Which are very strongly suggestive *to gcc*.

The initializer { 0 } sets all members of the initialized object to
zero. This is, or should be, a common C idiom. gcc just doesn't
recognize it.

Please provide proof that it doesn't recognise it. Please be more
detailed than the above - precisely which bit of the construct do
you think it is unable to cope with? From my perspective, it looks
as if it understands the construct and the legality, and typical use,
of same, perfectly.

Hmm. I really thought I was sufficiently clear.

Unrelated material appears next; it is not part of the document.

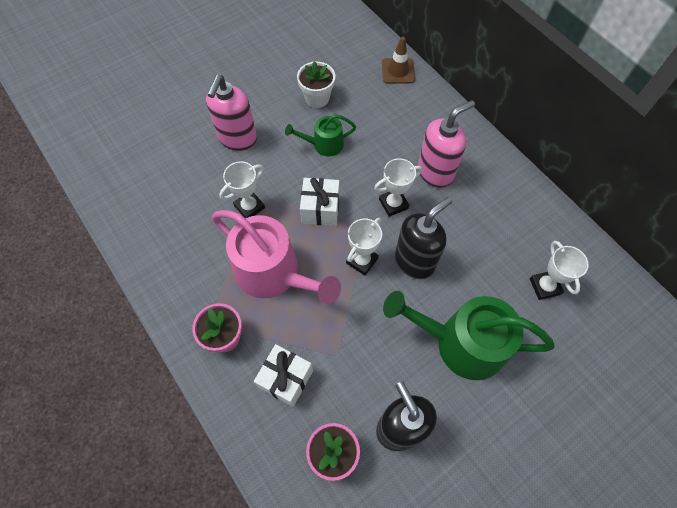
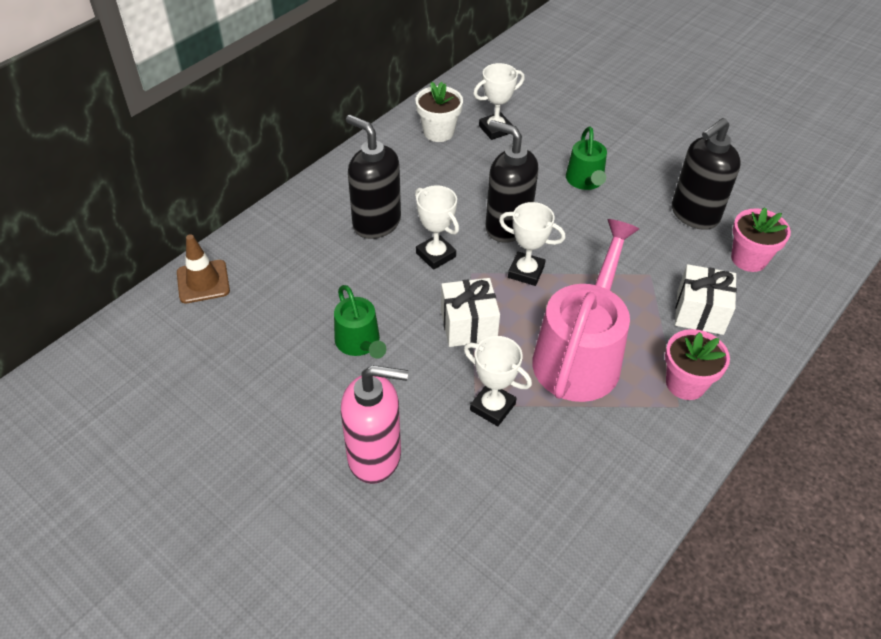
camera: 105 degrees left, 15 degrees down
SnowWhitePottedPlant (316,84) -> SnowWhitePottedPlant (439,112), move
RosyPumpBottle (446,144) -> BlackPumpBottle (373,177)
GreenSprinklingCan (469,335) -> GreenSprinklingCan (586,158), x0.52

gcc, like any conforming C compiler, certainly recognizes the
initializer { 0 } and correctly handles its syntax and semantics.
What I meant is that it doesn't recognize it *as an idiom* for
"recursively initialize this object and all its sub-members and
sub-elements to zero".

Hmm. I really thought I was sufficiently clear. The above is no
proof that it's not recognised as an idiom for the above. Just
because it's recognised as an idiom doesn't mean the compiler can't
throw up warnings about it. Calling something an idiom doesn't
magically make everything that looks like it safe and not worth
warning about. Common mistakes can be idiomatic of a language too.
Consider the following translation unit:

struct s { int x; int y; int z; };
struct s s1 = { 0 };
struct s s2 = { 0, 0 };

With "-Wmissing-field-initializers" or equivalent, gcc warns about
both initializers. With "-Wno-missing-field-initializers", gcc
doesn't warn about either of them.

What I would like is a way to make gcc, or whatever compiler I happen
to be using, to warn about the initialization of s2 (because it's
missing an initializer for z), but not about the initialization
of s1 (because it's using the "{ 0 }" idiom, and I *deliberately*
omitted explicit initializers for most of the members).

One possible drawback is that if I write "{ 0 }", I might really
have meant that the object has exactly one member or element rather
than that I don't want to specify how many it has.

Exactly. Treating elision to denote intent is dangerous. Sufficiently
dangerous for gcc to consider it worth a warning with most common
invocations.
What I'd like even better is a change to the language so that "{ }"
is equivalent to what "{ 0 }" currently means, but I can expect a
compiler not to warn me about it.

I approve of that, certainly.
I have another idea, but it would break tons of existing code, so it's
unlikely ever to make it into the language. By default, require
explicit initializers for all subobjects. Allow "..." to indicate
that the current subobject and everything following it is implicitly
zero. Thus:

struct s s1 = { 0 }; /* constraint violation */
struct s s2 = { 42, ... }; /* x = 42, y = 0, z = 0 */
struct s s3 = { ... }; /* initialize all members to 0 */
struct s s4 = { 1, 2, 3, ... }; /* probably ok */

There would be a lot of details to work out; since it would break
existing code, I won't bother.

I approve of an explicit '...' to represent an explicit request
(to initialise all further subobjects to 0) too. Only the orthogonal
addition of the requirement for other initialisations to be fully
explicit causes breakage.

Phil
 
B

Ben Bacarisse

William Ahern said:
Ah, thank you.

This C99 named initialization construct works w/o any warning:

struct test t = { .a = 0 };

I want to say that the standard explicitly says that every other member is
implicitly zero initialized in this case, but that's just from my poor
memory.

Yes they are. 6.7.8 p19:

The initialization shall occur in initializer list order, each
initializer provided for a particular subobject overriding any
previously listed initializer for the same subobject; all subobjects
that are not initialized explicitly shall be initialized implicitly
the same as objects that have static storage duration.